But what if I told you that you could buy years of schooling for a kid for just a few dollars by deworming them. This was the finding of one of the deworming charities years ago. Idea is as follows: it costs between $0.5 and $1.5 to deworm one kid for one year. If you do this consistently by the time they have grown up they have had an additional year of school attendance because they simply got sick less (worms coming through unsafe drinking waters). This is unintuitive. This is unsexy. But pretty effective.
(Numbers are not exactly correct. Is has been awhile since I read about this cause area of effective global health / development projects to fund. Here a post by GiveWell which I quickly found and skimmed.)
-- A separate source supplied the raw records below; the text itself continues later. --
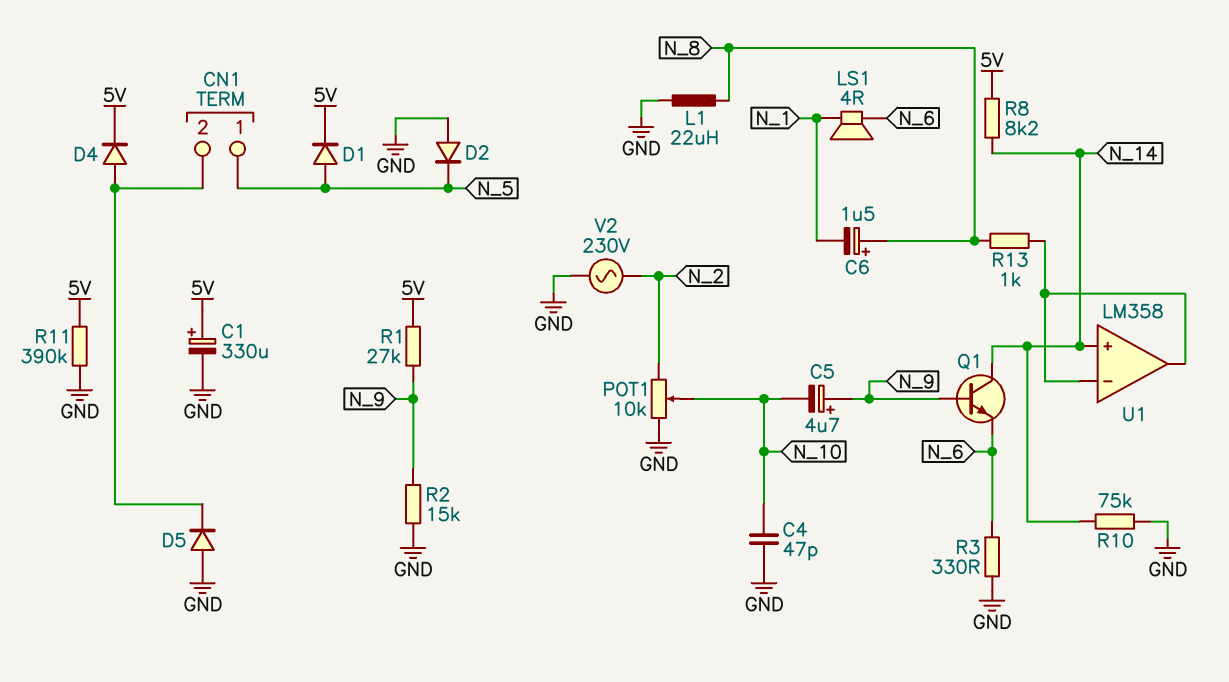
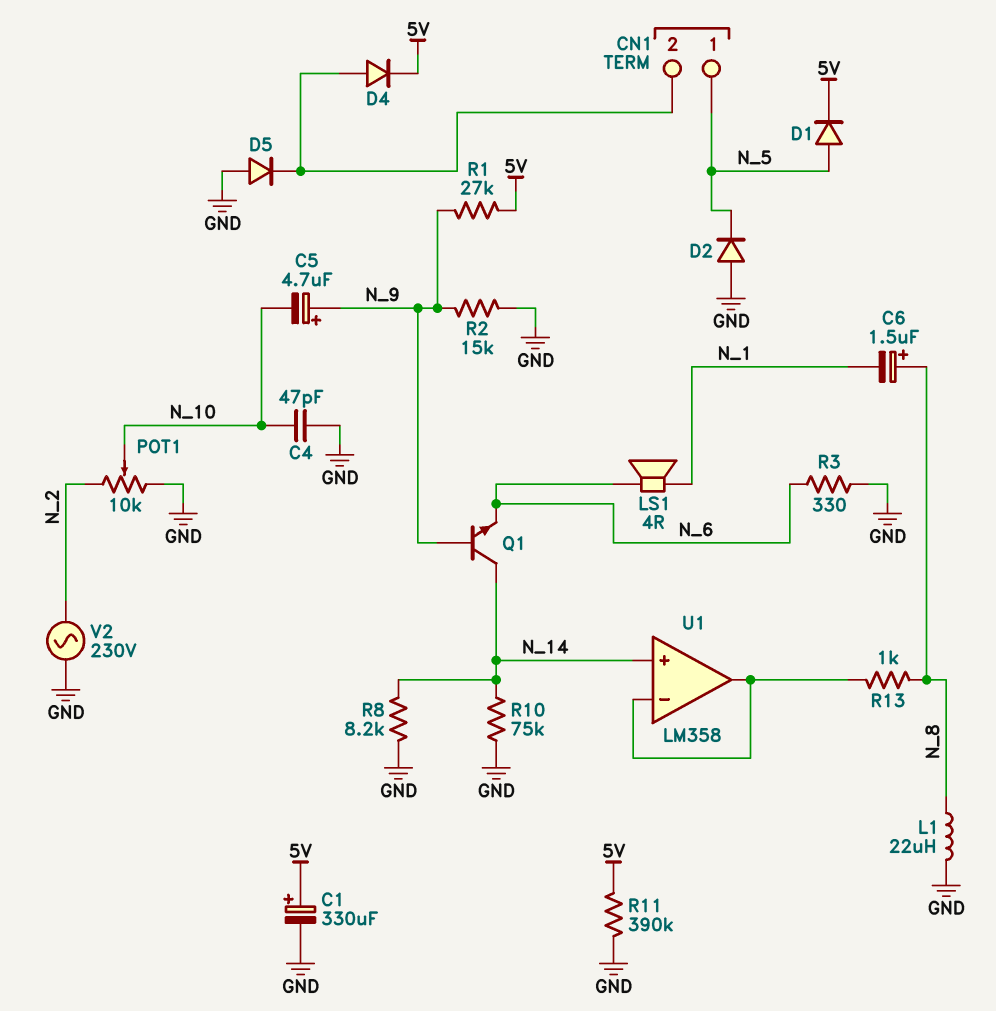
R8: 8.2k (5V, N_14) -> 8.2k (GND, N_14)

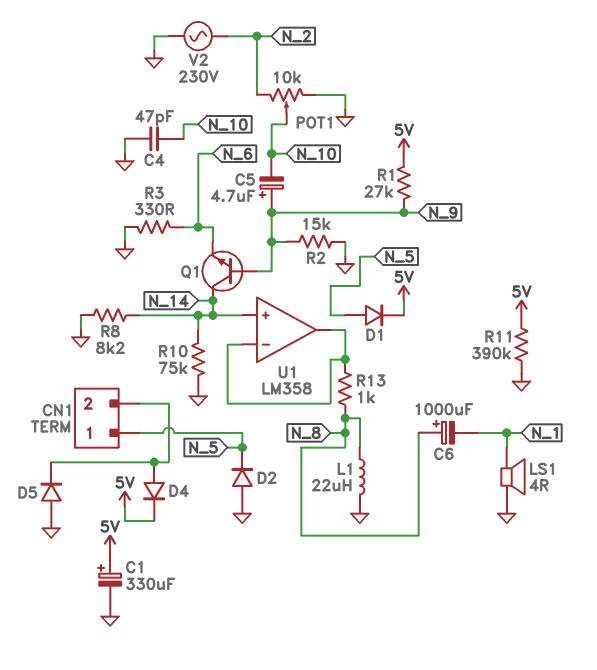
C6: 1.5uF (plus N_8, minus N_1) -> 1000uF (plus N_8, minus N_1)
LS1: speaker 4R (N_1, N_6) -> speaker 4R (GND, N_1)

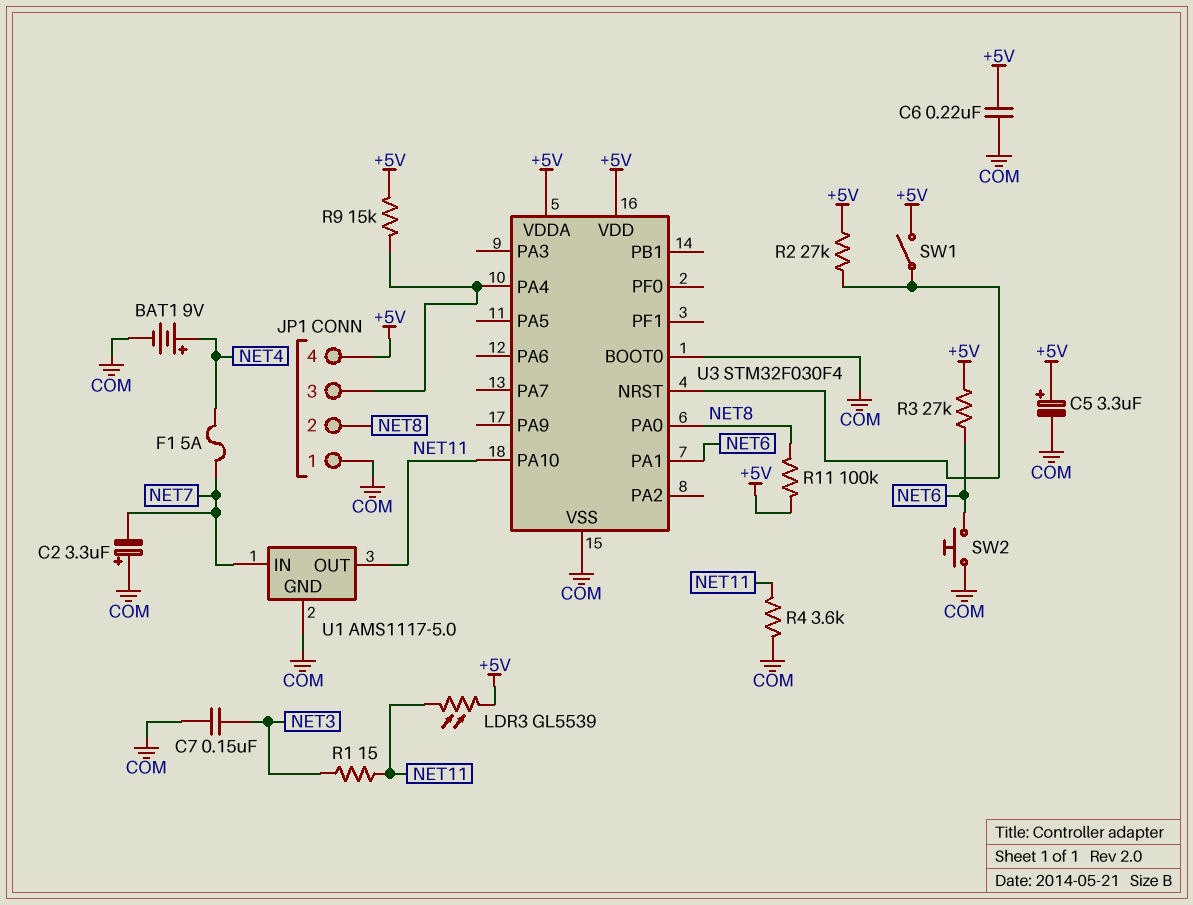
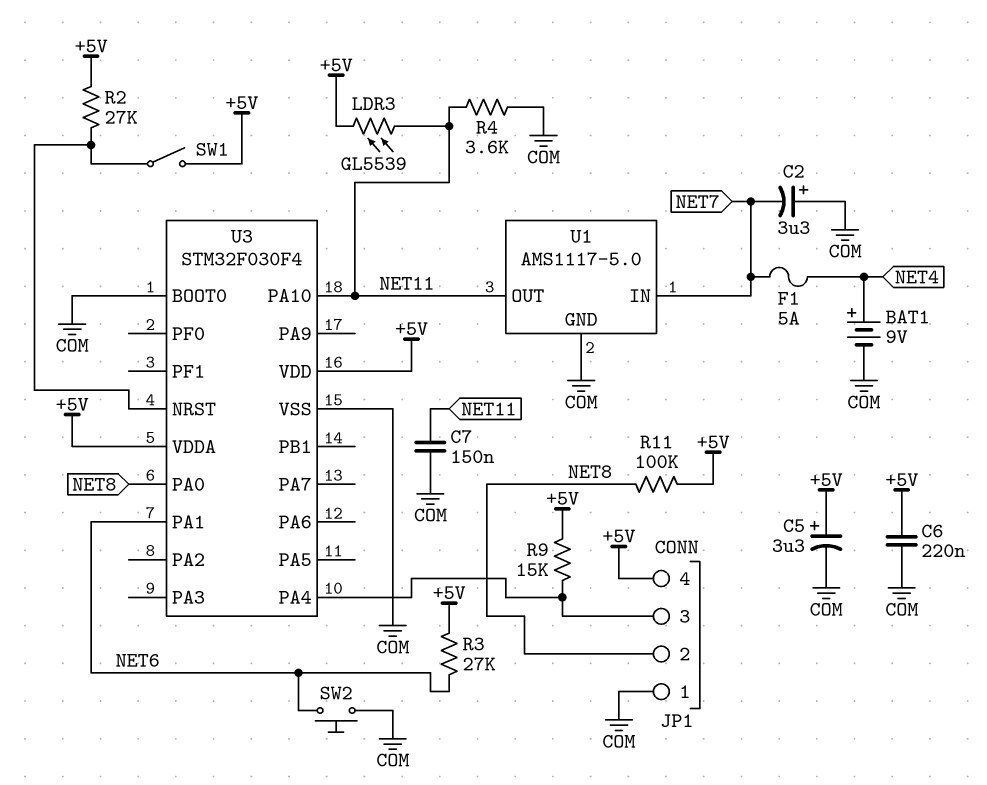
C7: 150nF (COM, NET3) -> 150nF (COM, NET11)
R1: 15 (NET3, NET11) -> none

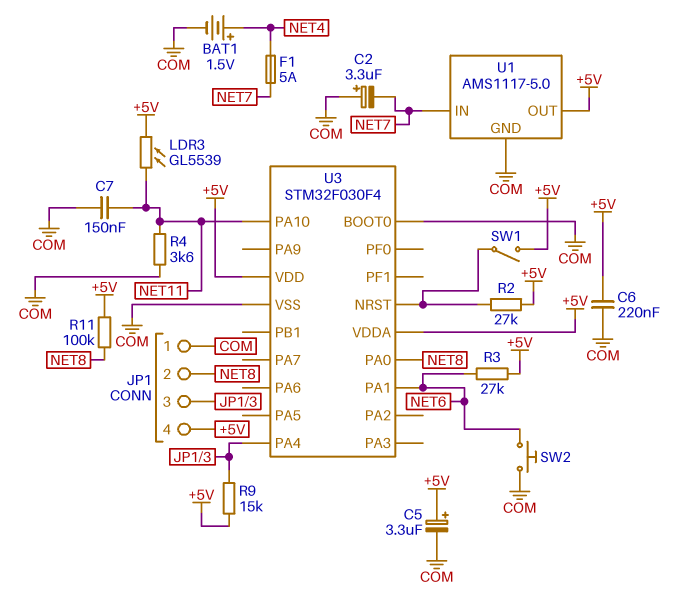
BAT1: 9V (plus NET4, minus COM) -> 1.5V (plus NET4, minus COM)
U1 pin OUT: NET11 -> +5V

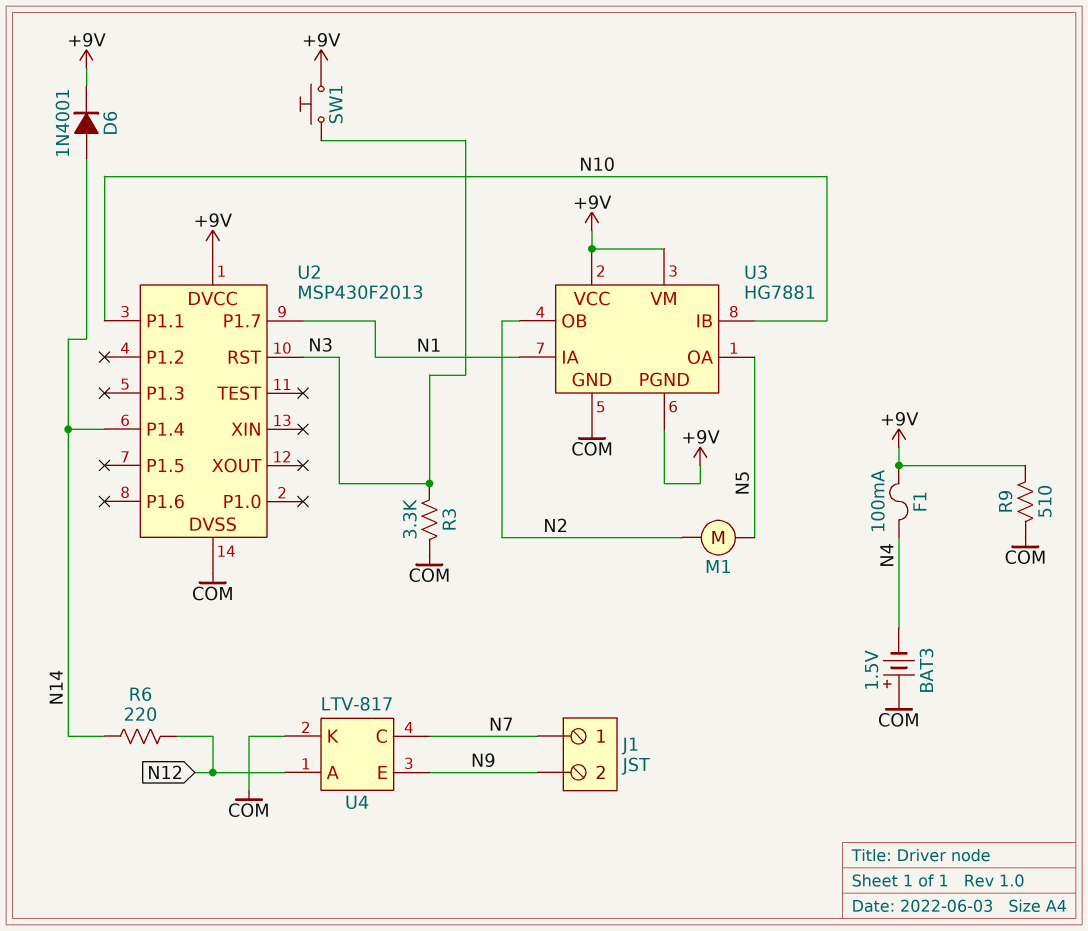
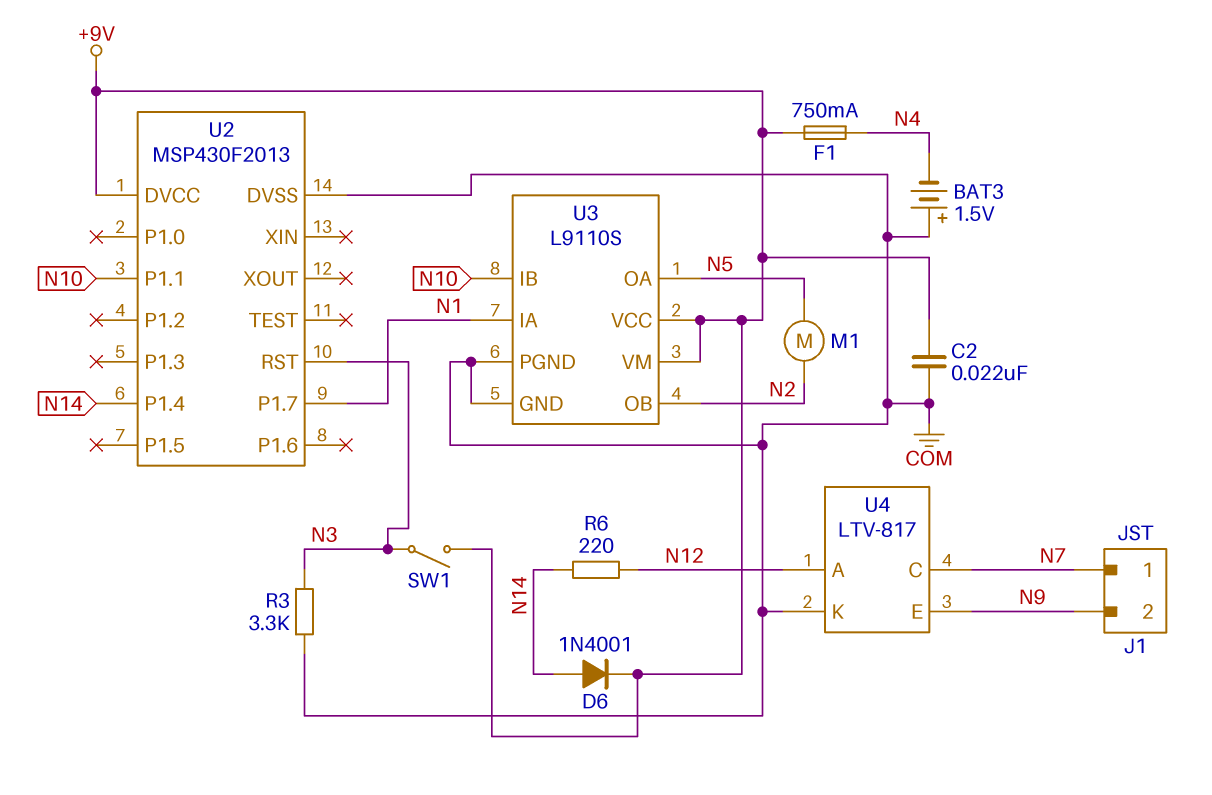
C2: none -> 22nF (+9V, COM)
F1: 100mA (+9V, N4) -> 750mA (+9V, N4)
R9: 510 (+9V, COM) -> none
SW1: button (+9V, N3) -> switch (+9V, N3)
U3: HG7881 -> L9110S
U3 pin PGND: +9V -> COM

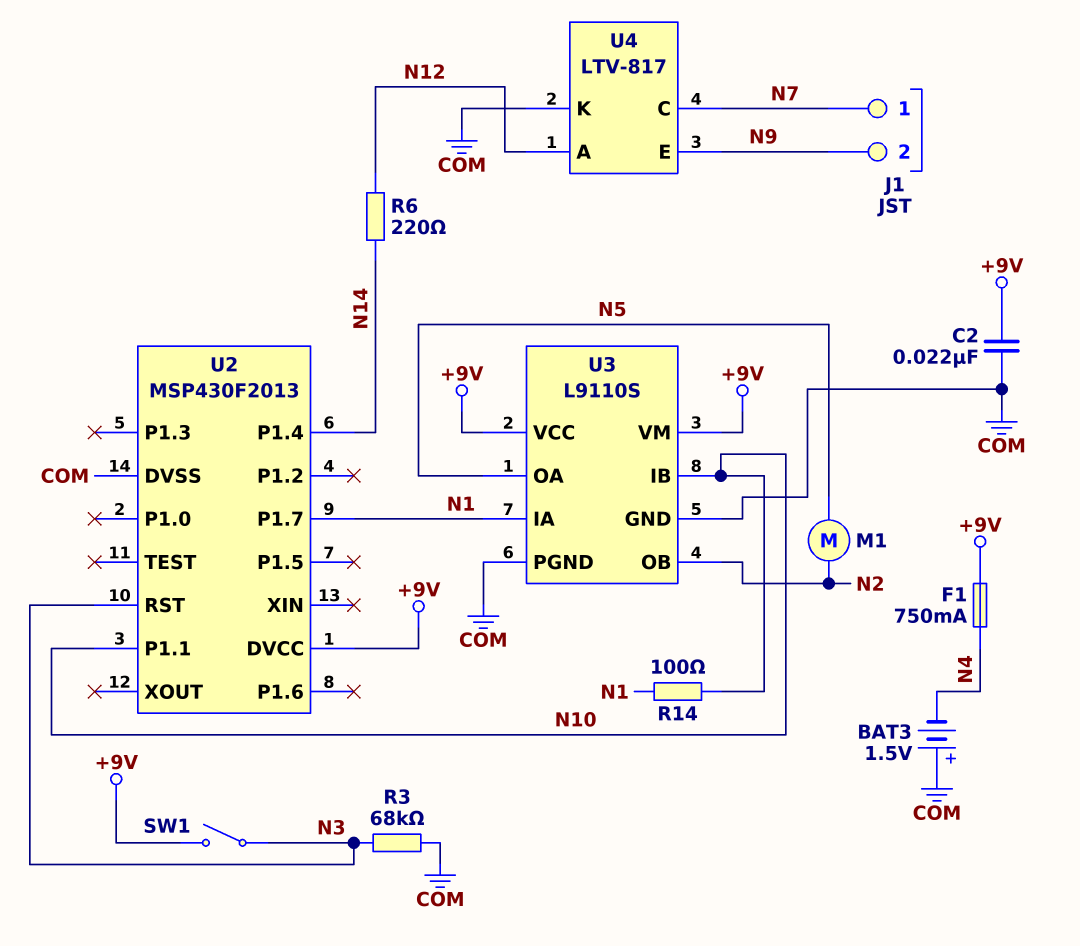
D6: diode 1N4001 (A N14, K +9V) -> none
R3: 3.3k (COM, N3) -> 68k (COM, N3)
R14: none -> 100 (N1, N10)

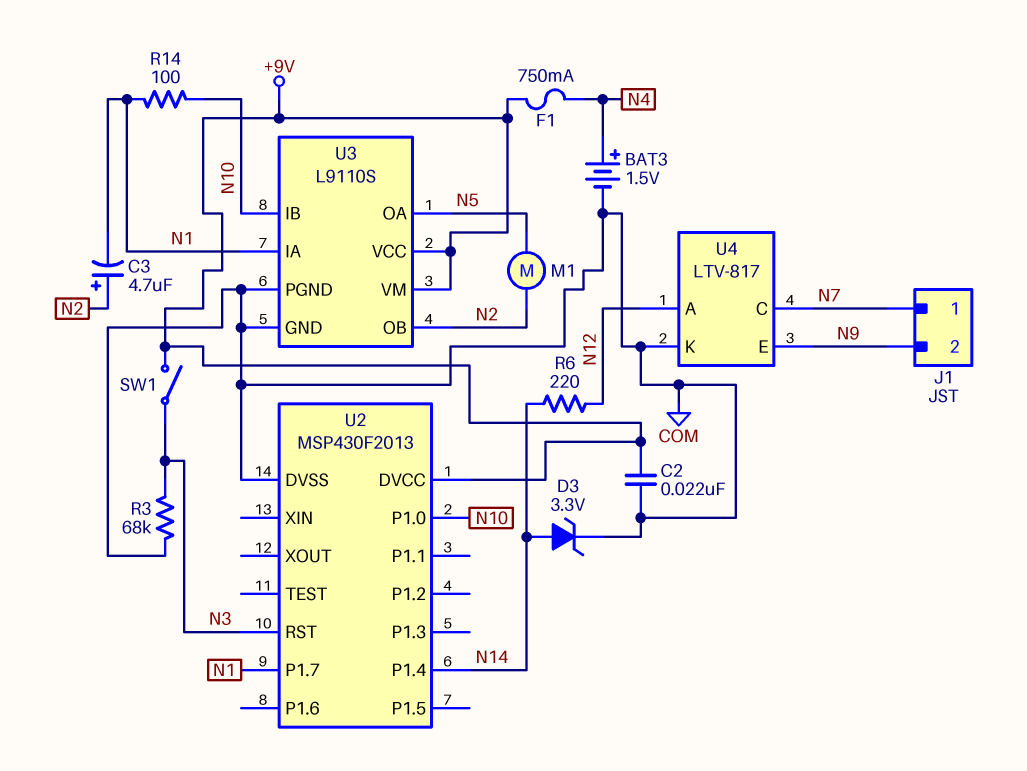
BAT3: 1.5V (plus COM, minus N4) -> 1.5V (plus N4, minus COM)
C3: none -> 4.7uF (plus N2, minus N1)
D3: none -> zener 3.3V (A N14, K COM)
U2 pin P1.0: none -> N10
U2 pin P1.1: N10 -> none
And yes you can totally make the argument that someone needs to crowdfund a school first before (dewormed) kids can attend it, to which I argue that the former is more likely to get attention and funding from the average person (with spare income) than the ‘sit down and multiply’ type of results that bring us deworming projects. So we need a world in which both happen. And I expect the neglected parts to be the unintuitive ones.
Also talking about donations and contributions. I slightly got the impression that you think there needs to be more Walk and less Talk. Might have misread you here. I just want to emphasize that I think there is a very decent amount of Walk. Lots of people donate 10% of their income and people start non-profits and change their careers. Just this EAGxBerlin I also had the opportunity again to speak to many bright and motivated young-ish people who were asking about career advice. And changing your career seems like a pretty big commitment to me.
**Lastly on Art and Narratives
I agree there could be more. I am exploring this myself a bit. I think aesthetics and art are currently undervalued on average in the community. But the trend is going in the right direction. With the community’s capacities growing (more funding, more people) we also see more prices being offered for creative writing contests.
Some pieces that are adjacent to the EA community that I love: [Existential Hope (for positive futures], [The Dragon Fable (for epic and heroism], [Rational Animations for cute alien doggos], [Wisdom Age by Roote (this one visualises beautifully the difference attitudes and approaches from different communities such as SJW, EA, capitalism, post-capitalism etc. ]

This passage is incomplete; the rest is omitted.